The Euro/Swiss on the long side and the Dollar on the short side still remain very solid setups for big moves, so I will play them again any day now once the bar patterns setup properly. This is what trading is, probing areas of opportunity. In the old days when I traded mechanically I almost never had losses. Some of my systems were 85% accurate in real time trading, so it was odd to have more than a loss here or there. However, one of the negatives was I never caught large moves, just constantly trapped small ones and eventually the patterns I used broke down and stopped working. Now at times I may have to take 3 swings at something to hit it. This is rare but it does happen. So the above scenario is business as usual as much as it ticks me off.

It is hard to tell but the DX loss above was very small only $150 per contract. As you have seen my wins generally are over $3000 per contract, so you can do the math on how well overall that works out. I will short the DX again today if yesterdays low goes but that is highly unlikely. That potential entry is one the chart with a large red arrow.
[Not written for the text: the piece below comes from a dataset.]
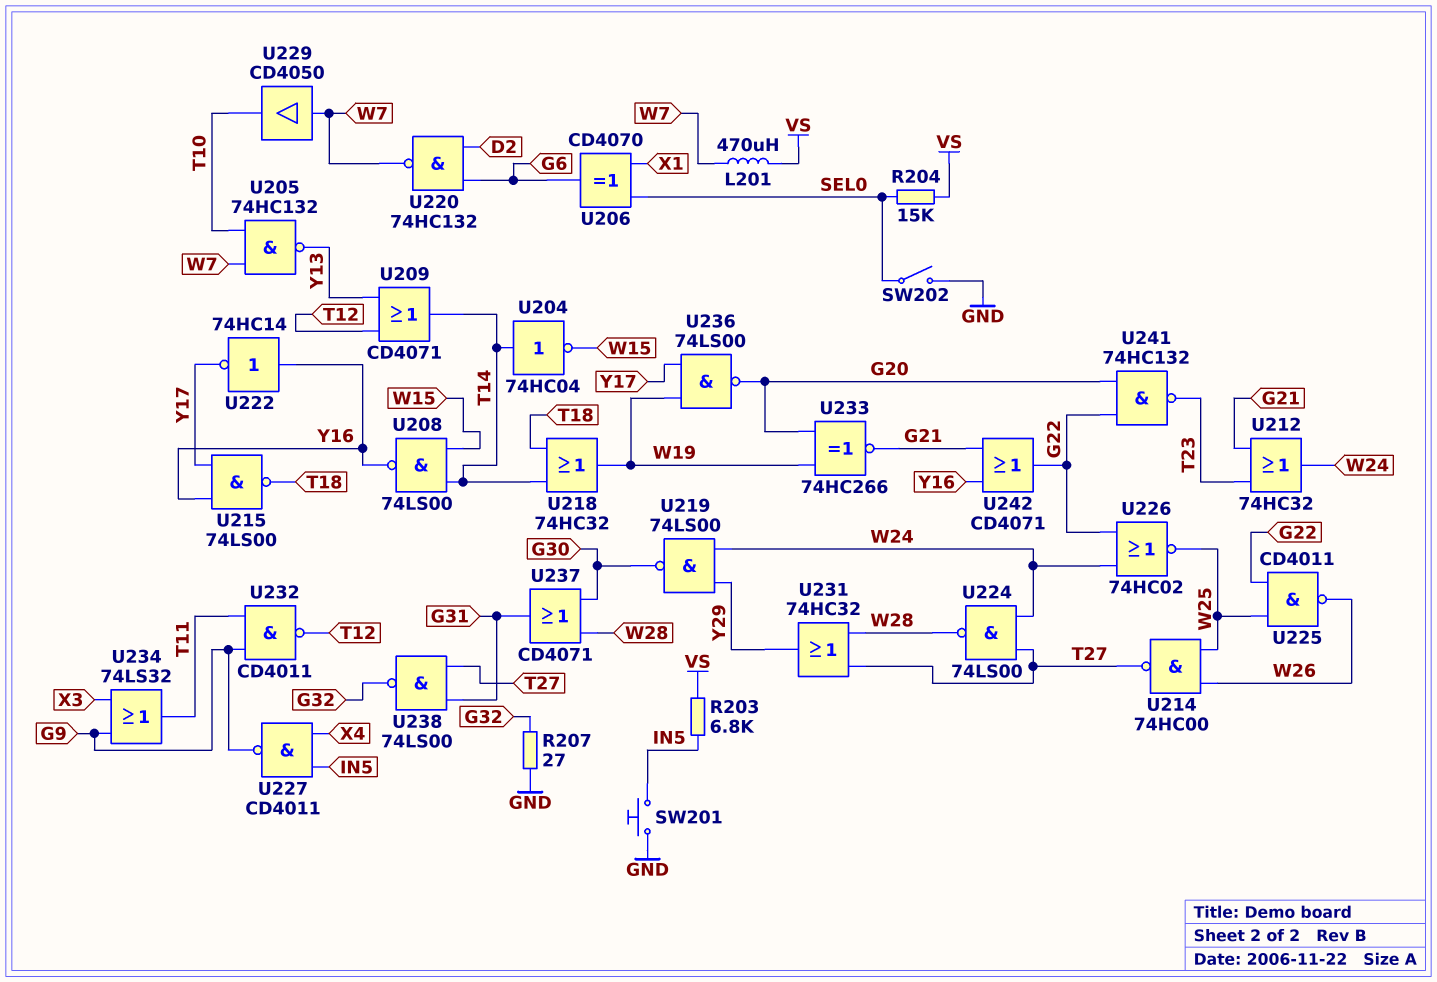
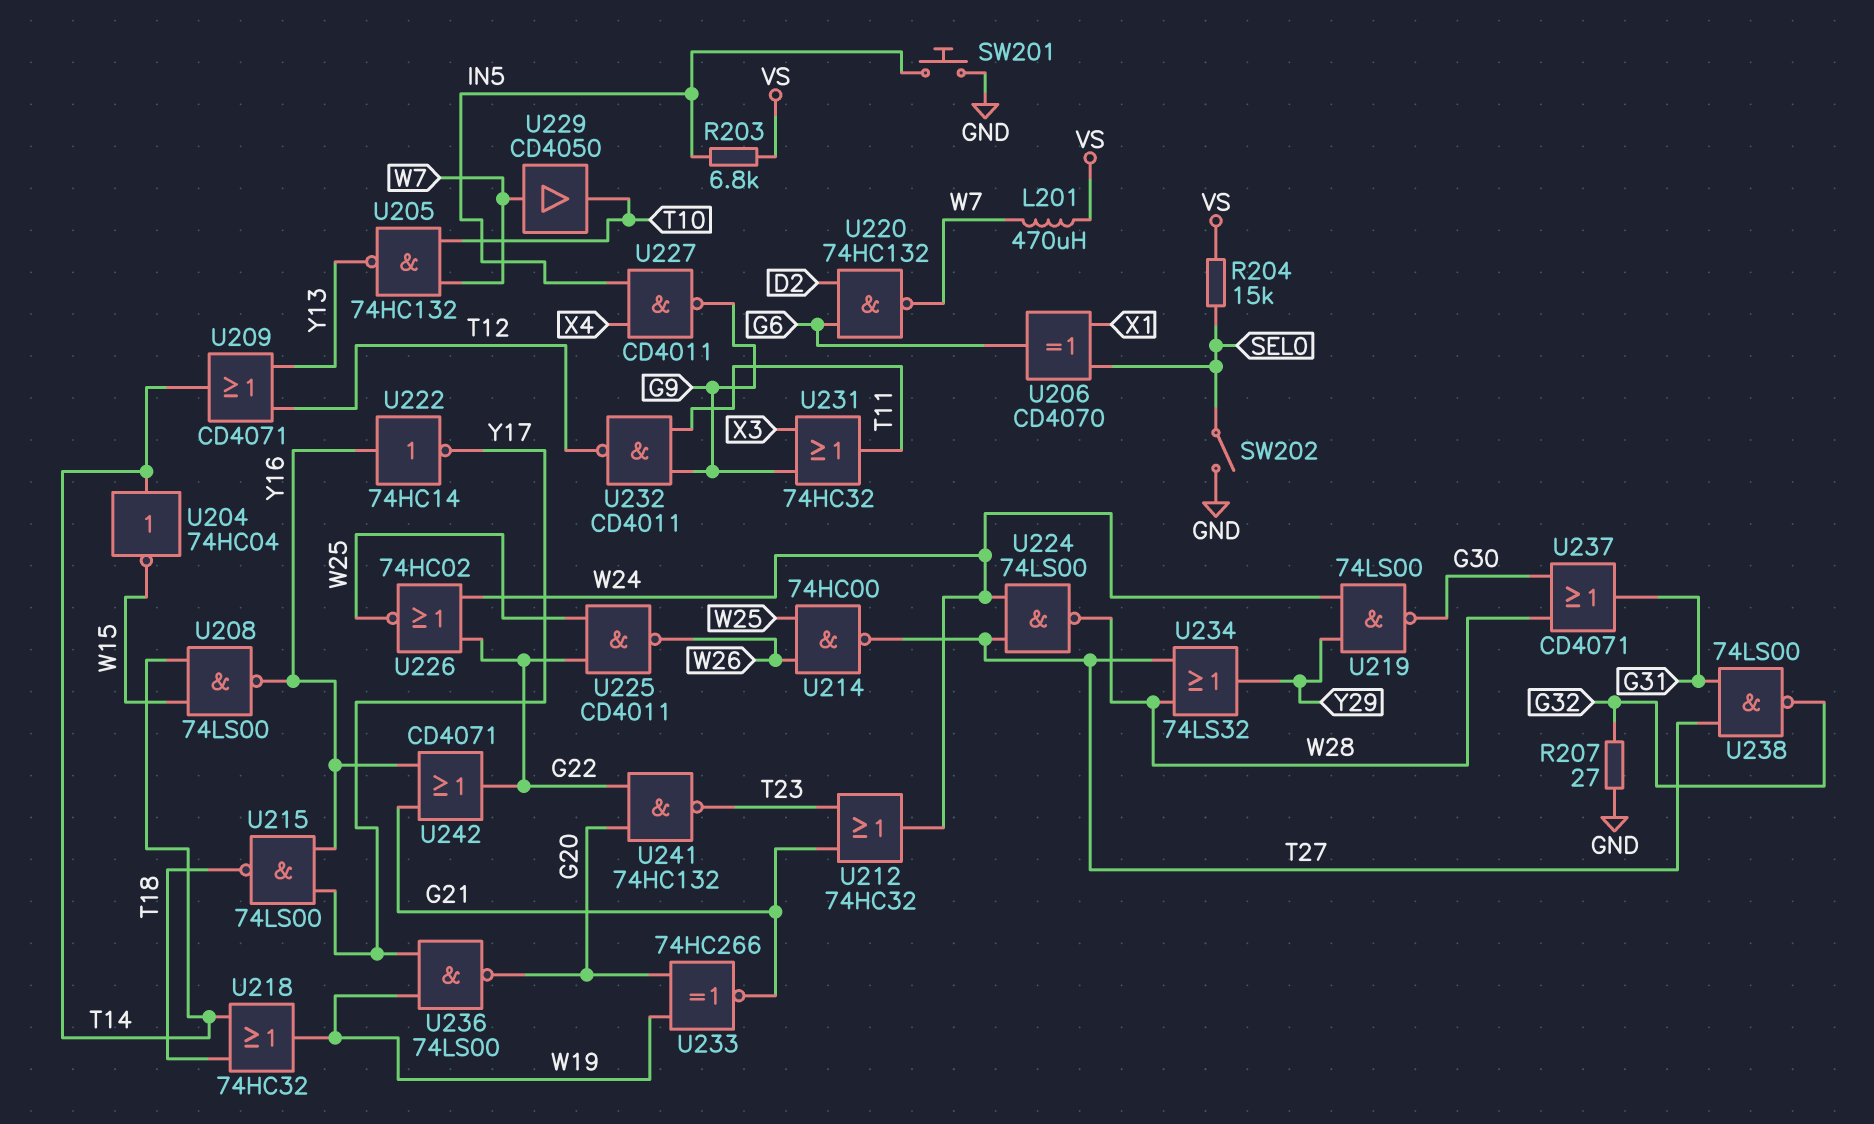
U231: OR 74HC32 (in T27, in W28, out Y29) -> OR 74HC32 (in G9, in X3, out T11)
U234: OR 74LS32 (in G9, in X3, out T11) -> OR 74LS32 (in T27, in W28, out Y29)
As to the correlations I mentioned above. These have now persisted for a long enough time where something is going on here. I think even the biggest wise guy has to be aware at this point of the government manipulation of the stock market. They are almost making no effort to conceal it at this point. What I suspect is happening is also a coordinated inflation attempt. The only way out of the mess being created is either massive default on everything or huge inflation. Readers here know I am in the deflation camp, but we also know the PPT has created one bubble after another in recent years to allow people places to go to make money. I think behind the scenes this is going on again in a frantic attempt to fight off deflation for the time being which is the prevailing force at hand.

Since the prime market they are manipulating is stocks, when they rise everything else goes with them. Funds with pools of very smart  people I suspect have written trading programs to take advantage of this. They go all in or all out. There have certainly been enough spectacular hedge fund debacles for us to know they do not honor normal risk paramaters at times. If you just watch the screen intraday it is very clear, stocks move first, then everything else follows about 30 seconds to a minute behind. Net net, I do not believe this is a conspiratorial effort, the PPT is just doing this in stocks. However, they know the trickle down effect it is having, and they do want some inflation to fight off the deflationary pressure that is underlying. This trickle down effect is what they want.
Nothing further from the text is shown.